Port-au-Prince, 23 avril 2025. – Depuis plusieurs mois, les attaques menées par les groupes criminels ne relèvent plus de simples affrontements sporadiques. Elles traduisent une offensive planifiée visant à : verrouiller les axes majeurs de circulation et d’approvisionnement (Carrefour de l’Aéroport, Delmas 30, etc.) ; encercler les zones encore relativement stables, notamment Pétion-Ville, Canapé-Vert et Haut Delmas ; instaurer un blocus social et économique, forçant l’exode de la population et la paralysie des services. Les événements de ce 23 avril ne sont qu’un fragment d’un dessein plus vaste : fermer la boucle territoriale autour de la capitale. Il s’agit, selon plus d’un, du plan silencieux des gangs.

Pacot et Haut Turgeau : embuscade meurtrière contre les brigadiers

En début d’après-midi, des combats violents ont éclaté à Pacot et Haut Turgeau. Des brigadiers venus de Canapé-Vert, appuyés par ceux d’autres zonez, tentaient de reprendre le contrôle de ces quartiers tombés sous la menace. Mais l’opération a tourné au carnage. Pris dans une embuscade, plusieurs brigadiers ont été tués, d’autres grièvement blessés. Les images circulant sur les réseaux sociaux sont d’une brutalité insoutenable.
Les assaillants, lourdement armés, ont opposé une résistance féroce, transformant les rues en zones de guerre. La panique s’est répandue dans tout Turgeau, forçant écoles, entreprises et cliniques à fermer leurs portes.

Kenscoff en flammes : les hauteurs ne sont plus épargnées

Le même jour, à Kenscoff, commune perchée au sud-est de la capitale, des policiers ont été attaqués alors qu’ils patrouillaient. Plusieurs agents ont été blessés et un véhicule blindé de la PNH incendié. Les autorités locales peinent à contenir l’incursion de ces groupes qui cherchent manifestement à prendre le contrôle des voies d’accès aux quartiers résidentiels situés plus en altitude.
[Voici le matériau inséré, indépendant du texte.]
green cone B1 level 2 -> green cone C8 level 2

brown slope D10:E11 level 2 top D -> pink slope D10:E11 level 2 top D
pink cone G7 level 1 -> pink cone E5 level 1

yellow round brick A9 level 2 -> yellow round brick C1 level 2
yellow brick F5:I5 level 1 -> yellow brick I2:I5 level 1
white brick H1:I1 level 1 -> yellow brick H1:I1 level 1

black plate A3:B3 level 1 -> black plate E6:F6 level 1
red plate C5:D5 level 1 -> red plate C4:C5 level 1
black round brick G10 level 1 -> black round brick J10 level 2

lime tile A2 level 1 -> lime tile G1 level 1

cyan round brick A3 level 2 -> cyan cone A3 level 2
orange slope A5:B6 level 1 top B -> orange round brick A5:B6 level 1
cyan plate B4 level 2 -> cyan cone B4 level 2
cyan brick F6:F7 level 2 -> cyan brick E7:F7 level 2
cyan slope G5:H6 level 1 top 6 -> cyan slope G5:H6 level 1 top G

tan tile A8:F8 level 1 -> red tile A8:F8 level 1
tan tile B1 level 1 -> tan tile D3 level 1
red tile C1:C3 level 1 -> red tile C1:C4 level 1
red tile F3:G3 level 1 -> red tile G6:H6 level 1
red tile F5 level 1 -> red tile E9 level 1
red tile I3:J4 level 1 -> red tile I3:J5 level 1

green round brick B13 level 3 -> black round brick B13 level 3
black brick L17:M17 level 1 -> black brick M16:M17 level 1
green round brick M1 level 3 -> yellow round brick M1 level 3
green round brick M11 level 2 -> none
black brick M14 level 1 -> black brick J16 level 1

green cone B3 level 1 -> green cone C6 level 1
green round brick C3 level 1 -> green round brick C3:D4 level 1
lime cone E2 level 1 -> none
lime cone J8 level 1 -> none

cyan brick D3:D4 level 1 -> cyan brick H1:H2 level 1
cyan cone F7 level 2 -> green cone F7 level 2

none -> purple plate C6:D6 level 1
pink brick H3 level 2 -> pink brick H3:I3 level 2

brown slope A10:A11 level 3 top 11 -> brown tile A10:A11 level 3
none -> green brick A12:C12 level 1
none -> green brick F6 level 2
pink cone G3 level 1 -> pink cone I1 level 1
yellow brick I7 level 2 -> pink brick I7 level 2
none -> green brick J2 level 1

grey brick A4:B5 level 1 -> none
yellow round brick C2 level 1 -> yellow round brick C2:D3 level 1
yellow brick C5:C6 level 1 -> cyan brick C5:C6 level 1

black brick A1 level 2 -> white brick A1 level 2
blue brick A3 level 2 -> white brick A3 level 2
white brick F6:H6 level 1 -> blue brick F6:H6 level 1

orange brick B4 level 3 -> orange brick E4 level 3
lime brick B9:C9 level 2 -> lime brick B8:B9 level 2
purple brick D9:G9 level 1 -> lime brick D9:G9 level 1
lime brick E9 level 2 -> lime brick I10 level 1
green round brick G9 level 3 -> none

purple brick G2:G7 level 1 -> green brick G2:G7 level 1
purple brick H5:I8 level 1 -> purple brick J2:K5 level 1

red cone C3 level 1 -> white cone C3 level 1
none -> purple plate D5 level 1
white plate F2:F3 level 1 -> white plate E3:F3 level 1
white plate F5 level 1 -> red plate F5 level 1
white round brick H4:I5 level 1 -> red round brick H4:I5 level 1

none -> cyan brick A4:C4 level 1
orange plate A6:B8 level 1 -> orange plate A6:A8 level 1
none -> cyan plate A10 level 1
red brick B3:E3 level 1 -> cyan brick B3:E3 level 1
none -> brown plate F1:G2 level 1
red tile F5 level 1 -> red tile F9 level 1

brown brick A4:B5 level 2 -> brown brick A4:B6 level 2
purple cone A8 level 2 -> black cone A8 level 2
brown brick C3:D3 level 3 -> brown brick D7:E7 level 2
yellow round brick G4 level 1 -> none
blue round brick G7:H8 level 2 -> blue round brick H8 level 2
Delmas 30 et Carrefour de l’Aéroport : la paralysie organisée

Au Carrefour de l’Aéroport, un carrefour vital reliant divers quartiers de la capitale, les combats entre la PNH et les gangs continuent. La zone est toujours sous haute tension, avec des tirs réguliers et une circulation pratiquement à l’arrêt. Les populations continuent de fuir massivement. L’exode s’intensifie, les familles cherchant désespérément refuge vers Haut Delmas ou d’autres zones encore épargnées.

Selon les données des Nations Unies, 85 % de la région métropolitaine de Port-au-Prince est désormais sous contrôle ou influence de gangs armés. Hôpitaux, écoles, tribunaux : rien n’est épargné. Chaque jour, de nouvelles zones tombent. Chaque jour, la boucle se resserre. On est en face d’une capitale en lambeaux. Ce que révèle cette dynamique, c’est l’incapacité structurelle de l’État à contenir, encore moins à inverser, cette occupation rampante. Mais plus inquiétant encore : le sentiment que la capitale est livrée à elle-même, prise en étau entre les assauts des criminels et le manque résultats des institutions concernées.

Les tragédies de ce mercredi 23 avril doit résonner comme un avertissement. Sans une réponse concertée, planifiée et dotée de moyens conséquents, Port-au-Prince risque de devenir un territoire entièrement centré par les gangs, une capitale effondrée sous les assauts conjugués de la terreur et de l’abandon.